Les chercheurs ont divisé les champignons en deux groupes : le premier pouvait accéder directement à sa nourriture de base. En revanche, le second devait obligatoirement passer sur une piste imprégnée de substances chimiques que le champignon ne connaissait pas dans la nature et qui pouvaient être potentiellement nocives, comme la caféine de quinine. Résultat : les champignons du second groupe se sont d’abord montrés beaucoup plus lents et prudents dans leur progression que ceux du premier groupe. Mais au bout de six jours, ayant constaté que les substances auxquelles ils étaient exposés étaient inoffensives, ils allaient aussi vite que leurs congénères du premier groupe pour trouver leur nourriture…

Comme dans les précédentes expériences que nous avons évoquées, ces chercheurs sont convaincus qu’il y a bien eu apprentissage et qu’il ne s’agit pas d’une simple réaction conditionnée, car la réponse des champignons restait spécifiquement liée à la substance utilisée : les champignons qui s’étaient habitués à la caféine restaient réticents à la quinine, et vice et versa. Des études antérieures avaient déjà montré que ce champignon Physarum polycephalum, si on l’obligeait à emprunter un labyrinthe pour trouver sa nourriture, finissait au bout d’un certain temps par trouver le chemin le plus court !

Face aux résultats tout à fait étonnants de ces dernières expérimentations, les chercheurs soulignent que l’apprentissage, tel que nous le concevons  – c’est-à-dire défini comme un changement de comportement provoqué par l’expérience – a été presque exclusivement étudié jusqu’à présent chez les organismes multicellulaires dotés d’un système nerveux. Il était en effet communément admis que les végétaux n’étaient pas capables d’apprendre, au sens noble du terme et qu’ils ne pouvaient que s’adapter, en exprimant leur variabilité génétique, à certaines modifications de leur environnement.

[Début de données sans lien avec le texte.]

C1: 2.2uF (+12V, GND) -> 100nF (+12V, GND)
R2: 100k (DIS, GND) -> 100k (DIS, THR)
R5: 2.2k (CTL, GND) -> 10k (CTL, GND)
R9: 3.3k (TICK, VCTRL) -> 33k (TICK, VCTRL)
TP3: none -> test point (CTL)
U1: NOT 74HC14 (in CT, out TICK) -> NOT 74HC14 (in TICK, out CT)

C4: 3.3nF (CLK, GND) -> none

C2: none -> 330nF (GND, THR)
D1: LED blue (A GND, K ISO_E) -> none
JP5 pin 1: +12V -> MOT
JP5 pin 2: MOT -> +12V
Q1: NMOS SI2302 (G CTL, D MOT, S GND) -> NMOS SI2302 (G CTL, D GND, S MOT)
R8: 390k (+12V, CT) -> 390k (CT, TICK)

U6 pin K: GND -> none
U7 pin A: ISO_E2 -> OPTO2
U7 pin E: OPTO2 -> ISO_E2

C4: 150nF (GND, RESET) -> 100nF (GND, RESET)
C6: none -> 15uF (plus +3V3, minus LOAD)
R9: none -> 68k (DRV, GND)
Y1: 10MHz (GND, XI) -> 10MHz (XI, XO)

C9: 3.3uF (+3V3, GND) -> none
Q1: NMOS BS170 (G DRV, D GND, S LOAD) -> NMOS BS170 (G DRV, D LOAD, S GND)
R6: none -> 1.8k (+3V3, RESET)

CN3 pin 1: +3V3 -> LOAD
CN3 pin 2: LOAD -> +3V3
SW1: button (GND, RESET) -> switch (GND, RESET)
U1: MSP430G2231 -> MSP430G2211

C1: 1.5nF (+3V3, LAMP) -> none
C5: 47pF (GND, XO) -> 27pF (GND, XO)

Mais il faut pourtant se rendre à l’évidence : les plantes et les arbres ont non seulement des capacités d’adaptation bien plus élaborées et subtiles qu’on ne l’imaginait jusqu’à présent mais semblent bel et bien capables de tirer les leçons de certaines de leurs expériences, de les mémoriser dans des réseaux dont la nature reste à élucider et enfin de transmettre à leurs congénères ces nouvelles informations, dans la mesure où celles-ci  peuvent s’avérer utiles à la survie de l’espèce.

L’apprentissage serait donc un mécanisme fondamental présent au cœur de l’ensemble du vivant, des bactéries à l’homme, en passant par les animaux les plus rudimentaires et l’ensemble des végétaux. Cette extraordinaire découverte devrait avoir des conséquences scientifiques mais également éthiques et philosophiques considérables. Nous savons en effet à présent, même si la singularité de l’espèce humaine au sein de l’évolution reste indéniable, que des mécanismes et phénomènes aussi complexes que l’apprentissage, la mémoire et peut-être la conscience ne sont pas le propre de l’homme et sont partagés par de très nombreux êtres vivants, toute chose égale par ailleurs, tant dans le règne animal que végétal.

Comment ne pas être émerveillé par cette nature dont la complexité semble inépuisable et qui révèle, derrière une extraordinaire diversité, une profonde et troublante unité. Espérons que demain nous serons capables, pendant qu’il en est encore temps, de tout mettre en œuvre pour préserver cette beauté foisonnante de la vie afin que nos descendants puissent eux aussi continuer à admirer et à étudier ce grand mystère de la vie.